New Georgia Township Residents Blast Commissioner Patience Binda Over Alleged Neglect, Corruption, and Collapsing Public Services
BY: Rufus Divine Brooks Jr.
MONROVIA – Aggrieved residents of New Georgia Township are accusing Township Commissioner Patience Binda of presiding over a leadership vacuum marked by mounting garbage, unchecked insecurity, and alleged corruption, nearly 18 months after her nomination by President Joseph Boakai.
Binda was nominated by President Boakai on December 18, 2024, with expectations that she would restore order and accelerate development in one of Montserrado’s most populous townships.
Instead, residents say her administration has gone silent while conditions on the ground deteriorate.
Speaking to KMTV Liberia on Wednesday, residents across Chocolate City, Battery Factory, and SOS Transit described a township where heaps of uncollected waste clog drains ahead of the rainy season, armed gangs rob citizens in broad daylight, and local officials are nowhere to be found.
The most consistent complaint is the collapse of waste management.

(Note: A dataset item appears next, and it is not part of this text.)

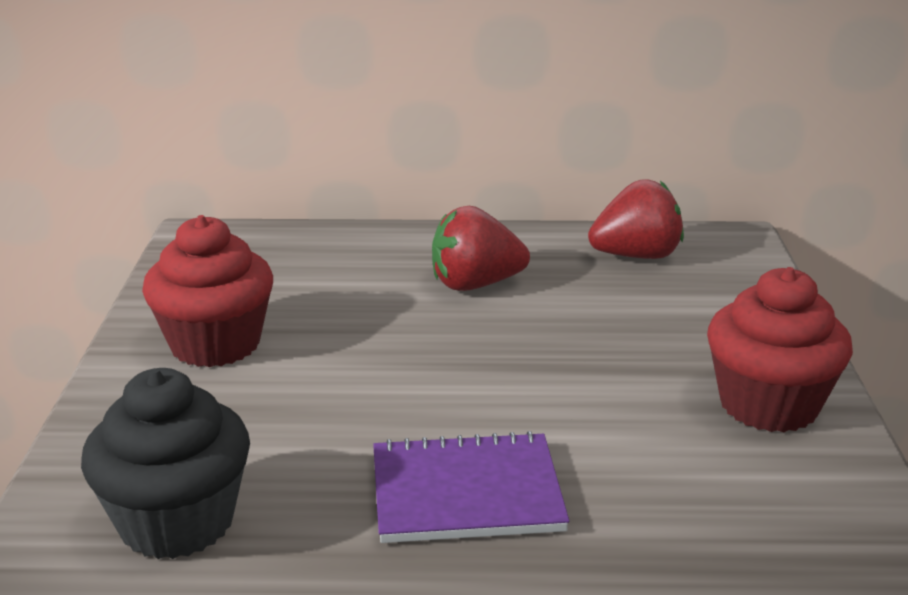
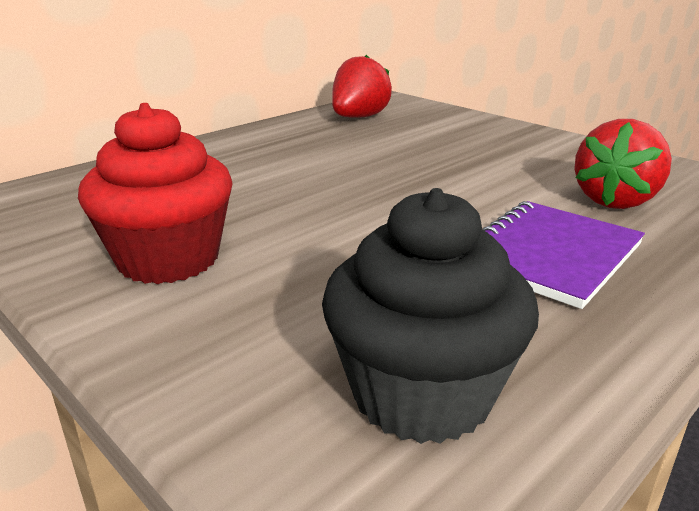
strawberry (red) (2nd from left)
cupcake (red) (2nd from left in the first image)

Residents say garbage piles have become breeding grounds for disease and flooding, with no visible intervention from the township office.
Security has worsened alongside the sanitation crisis.
Locals report gangs of six to seven men, armed with machetes and knives, operating openly and robbing residents during the day.
Attempts to get the Liberia National Police to respond, they say, have yielded little, with some alleging collusion between officers and the criminals.
“The commissioner should be our link to government, but we don’t see her.
When there’s a problem, we call and no one answers,” said a community leader in Chocolate City B, speaking on condition of anonymity for fear of reprisal.
Community leaders further accuse Binda and township employees of failing to account for revenue-sharing funds meant for local development while allegedly collecting substantial payments from billboard owners and businesses operating in the township.
Residents claim township staff have been extorting money under the guise of removing billboards and closing shops and stores, without receipts or accountability.
“They are silent on development but loud when it comes to collecting money,” one resident said.
Meanwhile, the concerns were echoed during Finance Minister Augustine Ngafuan’s county tour in May 2026.
Traditional leaders from Montserrado, including those representing communities near New Georgia, urged faster implementation of the revenue-sharing law, arguing that delays are starving townships of funds for infrastructure and security.
New Georgia Township, with an estimated 66,000 residents across 11 communities, sits in the heart of Montserrado-13 and borders central Monrovia.
Its strategic location makes it critical for urban planning, but residents say poor coordination between Binda’s office, the Monrovia City Corporation, and national government has left roads unpaved, drains uncleaned, and policing ineffective.
Frustrated by what they call a “do-nothing administration,” residents are now demanding a public performance review of the township leadership or the appointment of a commissioner who is responsive and accountable.